Sources note: Brand evidence was verified as of 2026-06-13 and owner-review surfaces as of 2026-06-21. Public materials show what a buyer can verify; they cannot establish product safety, efficacy, medical suitability, or current pricing. Pricing varies by veterinary and retail channel and was not captured in our snapshot.
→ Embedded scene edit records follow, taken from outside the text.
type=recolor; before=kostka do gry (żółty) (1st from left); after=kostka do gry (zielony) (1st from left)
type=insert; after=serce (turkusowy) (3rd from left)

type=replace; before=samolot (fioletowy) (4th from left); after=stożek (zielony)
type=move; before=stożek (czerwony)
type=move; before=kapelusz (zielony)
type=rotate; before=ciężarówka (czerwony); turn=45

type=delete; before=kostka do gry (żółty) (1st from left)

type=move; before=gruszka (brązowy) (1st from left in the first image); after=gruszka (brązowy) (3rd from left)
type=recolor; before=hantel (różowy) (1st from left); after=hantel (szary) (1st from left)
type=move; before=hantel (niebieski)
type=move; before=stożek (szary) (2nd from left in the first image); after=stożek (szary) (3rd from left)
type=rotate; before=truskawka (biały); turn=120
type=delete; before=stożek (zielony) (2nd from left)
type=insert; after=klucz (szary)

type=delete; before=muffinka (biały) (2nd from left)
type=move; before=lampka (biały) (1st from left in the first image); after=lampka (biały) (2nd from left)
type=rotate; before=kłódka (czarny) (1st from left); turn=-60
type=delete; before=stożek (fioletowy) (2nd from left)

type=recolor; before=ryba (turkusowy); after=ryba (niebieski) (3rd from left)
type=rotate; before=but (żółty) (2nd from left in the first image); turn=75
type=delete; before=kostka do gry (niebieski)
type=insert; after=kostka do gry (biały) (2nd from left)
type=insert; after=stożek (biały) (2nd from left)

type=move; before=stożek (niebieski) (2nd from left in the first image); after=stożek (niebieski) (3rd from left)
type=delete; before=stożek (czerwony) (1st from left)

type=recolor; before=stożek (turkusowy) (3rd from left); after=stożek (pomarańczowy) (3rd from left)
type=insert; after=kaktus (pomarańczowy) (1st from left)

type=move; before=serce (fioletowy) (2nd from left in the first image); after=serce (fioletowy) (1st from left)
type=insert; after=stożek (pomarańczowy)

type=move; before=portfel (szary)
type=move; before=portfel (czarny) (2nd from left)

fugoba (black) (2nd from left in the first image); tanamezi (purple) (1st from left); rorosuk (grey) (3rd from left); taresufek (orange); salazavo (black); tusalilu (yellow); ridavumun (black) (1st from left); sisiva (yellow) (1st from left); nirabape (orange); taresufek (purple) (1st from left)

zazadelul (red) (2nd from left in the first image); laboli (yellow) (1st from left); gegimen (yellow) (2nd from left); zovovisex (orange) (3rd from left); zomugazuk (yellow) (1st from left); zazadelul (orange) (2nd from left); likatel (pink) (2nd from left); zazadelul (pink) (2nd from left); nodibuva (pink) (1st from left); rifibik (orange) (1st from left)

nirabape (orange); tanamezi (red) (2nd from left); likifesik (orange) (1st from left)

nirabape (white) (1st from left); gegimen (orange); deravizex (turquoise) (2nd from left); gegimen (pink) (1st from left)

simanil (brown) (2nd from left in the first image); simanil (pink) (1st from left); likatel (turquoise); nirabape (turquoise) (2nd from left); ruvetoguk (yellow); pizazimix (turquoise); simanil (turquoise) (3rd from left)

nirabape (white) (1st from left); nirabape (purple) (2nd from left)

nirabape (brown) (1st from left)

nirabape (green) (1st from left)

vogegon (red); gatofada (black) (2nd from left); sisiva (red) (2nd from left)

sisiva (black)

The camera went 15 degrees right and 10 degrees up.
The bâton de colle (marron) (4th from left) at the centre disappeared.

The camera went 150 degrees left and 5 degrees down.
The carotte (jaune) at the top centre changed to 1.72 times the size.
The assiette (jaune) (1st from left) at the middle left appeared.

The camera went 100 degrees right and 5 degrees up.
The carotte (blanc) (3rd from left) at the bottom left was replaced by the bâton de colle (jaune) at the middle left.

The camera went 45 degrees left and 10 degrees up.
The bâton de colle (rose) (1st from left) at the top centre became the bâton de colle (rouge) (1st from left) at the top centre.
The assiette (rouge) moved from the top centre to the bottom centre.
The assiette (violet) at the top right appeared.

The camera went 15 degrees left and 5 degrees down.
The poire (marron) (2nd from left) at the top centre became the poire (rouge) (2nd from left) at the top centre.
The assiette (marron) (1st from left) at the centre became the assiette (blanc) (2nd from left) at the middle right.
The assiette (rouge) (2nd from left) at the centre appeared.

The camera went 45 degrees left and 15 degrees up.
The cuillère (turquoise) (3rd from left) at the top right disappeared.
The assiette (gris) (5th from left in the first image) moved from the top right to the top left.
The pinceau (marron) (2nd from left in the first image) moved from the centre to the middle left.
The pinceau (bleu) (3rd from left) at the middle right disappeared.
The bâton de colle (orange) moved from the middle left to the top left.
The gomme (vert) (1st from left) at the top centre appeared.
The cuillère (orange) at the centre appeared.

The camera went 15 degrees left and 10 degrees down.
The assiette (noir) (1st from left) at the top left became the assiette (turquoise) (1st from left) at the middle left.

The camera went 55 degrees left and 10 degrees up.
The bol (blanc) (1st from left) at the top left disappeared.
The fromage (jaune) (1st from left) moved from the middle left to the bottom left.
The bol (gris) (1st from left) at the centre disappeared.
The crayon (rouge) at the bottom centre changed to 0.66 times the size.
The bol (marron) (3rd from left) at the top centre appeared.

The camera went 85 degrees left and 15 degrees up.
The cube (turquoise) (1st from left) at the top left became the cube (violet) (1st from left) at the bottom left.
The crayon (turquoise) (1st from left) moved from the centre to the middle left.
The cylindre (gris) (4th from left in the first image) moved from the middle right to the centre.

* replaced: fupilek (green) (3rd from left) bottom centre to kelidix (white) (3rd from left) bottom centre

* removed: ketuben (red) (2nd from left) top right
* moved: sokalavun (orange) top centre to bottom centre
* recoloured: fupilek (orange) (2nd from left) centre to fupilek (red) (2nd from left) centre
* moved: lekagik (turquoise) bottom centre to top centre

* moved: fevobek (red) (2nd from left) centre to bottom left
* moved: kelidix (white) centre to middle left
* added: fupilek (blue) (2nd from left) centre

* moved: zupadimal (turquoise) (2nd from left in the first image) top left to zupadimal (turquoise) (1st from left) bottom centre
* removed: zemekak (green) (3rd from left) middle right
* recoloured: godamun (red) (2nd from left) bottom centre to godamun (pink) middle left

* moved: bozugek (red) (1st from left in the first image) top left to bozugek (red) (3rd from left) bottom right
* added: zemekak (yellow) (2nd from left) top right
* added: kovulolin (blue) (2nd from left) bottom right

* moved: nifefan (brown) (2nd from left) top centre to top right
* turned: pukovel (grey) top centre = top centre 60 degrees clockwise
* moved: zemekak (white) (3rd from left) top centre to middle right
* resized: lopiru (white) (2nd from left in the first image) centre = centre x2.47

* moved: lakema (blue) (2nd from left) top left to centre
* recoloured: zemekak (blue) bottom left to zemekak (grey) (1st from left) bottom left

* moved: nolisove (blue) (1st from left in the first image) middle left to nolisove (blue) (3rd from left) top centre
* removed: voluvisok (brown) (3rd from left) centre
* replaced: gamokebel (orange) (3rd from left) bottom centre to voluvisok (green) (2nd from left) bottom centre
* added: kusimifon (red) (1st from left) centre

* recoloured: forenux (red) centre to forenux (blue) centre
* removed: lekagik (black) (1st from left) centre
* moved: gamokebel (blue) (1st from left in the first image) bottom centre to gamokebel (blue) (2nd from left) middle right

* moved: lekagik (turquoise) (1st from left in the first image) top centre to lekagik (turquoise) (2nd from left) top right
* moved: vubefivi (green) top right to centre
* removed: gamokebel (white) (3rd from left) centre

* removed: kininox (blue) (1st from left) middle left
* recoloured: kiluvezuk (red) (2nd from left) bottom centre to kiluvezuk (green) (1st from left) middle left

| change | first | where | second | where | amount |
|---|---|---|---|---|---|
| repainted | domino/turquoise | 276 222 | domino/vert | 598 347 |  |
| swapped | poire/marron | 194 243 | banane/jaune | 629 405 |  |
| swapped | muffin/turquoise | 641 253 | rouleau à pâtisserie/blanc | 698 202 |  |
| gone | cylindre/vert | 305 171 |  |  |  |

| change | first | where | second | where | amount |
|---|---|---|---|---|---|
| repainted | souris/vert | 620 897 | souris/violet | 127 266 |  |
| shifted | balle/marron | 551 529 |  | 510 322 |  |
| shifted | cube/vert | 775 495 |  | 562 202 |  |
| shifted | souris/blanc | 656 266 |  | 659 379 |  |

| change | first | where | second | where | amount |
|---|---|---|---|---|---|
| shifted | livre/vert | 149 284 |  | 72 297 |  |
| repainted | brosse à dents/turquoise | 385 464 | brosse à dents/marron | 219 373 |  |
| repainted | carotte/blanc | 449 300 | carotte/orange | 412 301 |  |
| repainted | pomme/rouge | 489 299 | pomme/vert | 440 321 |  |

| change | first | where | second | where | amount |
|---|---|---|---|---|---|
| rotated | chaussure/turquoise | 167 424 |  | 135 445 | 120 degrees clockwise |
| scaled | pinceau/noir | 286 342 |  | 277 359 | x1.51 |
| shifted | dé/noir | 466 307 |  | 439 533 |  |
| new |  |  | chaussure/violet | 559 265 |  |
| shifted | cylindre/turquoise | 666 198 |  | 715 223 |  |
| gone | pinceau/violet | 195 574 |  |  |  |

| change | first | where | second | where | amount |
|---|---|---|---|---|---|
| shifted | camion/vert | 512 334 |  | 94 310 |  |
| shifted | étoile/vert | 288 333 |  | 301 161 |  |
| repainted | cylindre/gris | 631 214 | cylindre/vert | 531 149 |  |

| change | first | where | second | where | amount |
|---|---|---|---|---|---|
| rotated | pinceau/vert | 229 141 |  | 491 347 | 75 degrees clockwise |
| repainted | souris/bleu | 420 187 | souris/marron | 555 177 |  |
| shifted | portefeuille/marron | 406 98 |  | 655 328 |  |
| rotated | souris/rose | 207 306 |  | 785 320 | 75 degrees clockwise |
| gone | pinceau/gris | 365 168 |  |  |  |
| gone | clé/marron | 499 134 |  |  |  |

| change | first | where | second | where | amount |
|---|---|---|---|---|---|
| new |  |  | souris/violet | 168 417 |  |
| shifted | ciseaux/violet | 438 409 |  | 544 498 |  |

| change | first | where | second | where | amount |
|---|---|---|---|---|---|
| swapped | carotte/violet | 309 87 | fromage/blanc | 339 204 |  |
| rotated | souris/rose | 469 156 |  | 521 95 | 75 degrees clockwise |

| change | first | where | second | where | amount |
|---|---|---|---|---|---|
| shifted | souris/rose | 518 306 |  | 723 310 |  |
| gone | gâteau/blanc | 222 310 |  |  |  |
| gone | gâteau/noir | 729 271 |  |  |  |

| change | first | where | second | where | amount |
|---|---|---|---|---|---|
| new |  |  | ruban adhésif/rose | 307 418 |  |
Vetoquinol brand and trust pages

  • Vetoquinol USA homepage — reviewed for vet-channel framing and claim style.
  • Vetoquinol About Us — reviewed for corporate-entity description and the absence of named people.
  • Vetoquinol NASC Membership page — reviewed for the independent-audit description, cGMP statement, and NAERS adverse-event participation.

Sampled product pages

  • Flexadin Advanced (standard and Extra Strength) — sampled for UC-II active math, serving definitions, and the D'Altilio et al. 2007 citation behind the asterisked claim.
  • Zylkene — sampled for capsule-strength disclosure without an isolated alpha-casozepine amount.
  • Triglyceride OMEGA — sampled for blend-total disclosure without EPA/DHA splits.

Owner-review surfaces

  • Retail and forum surfaces — sampled 2026-06-21 (167 extracted items, low confidence); used only as buyer-experience context, not efficacy evidence.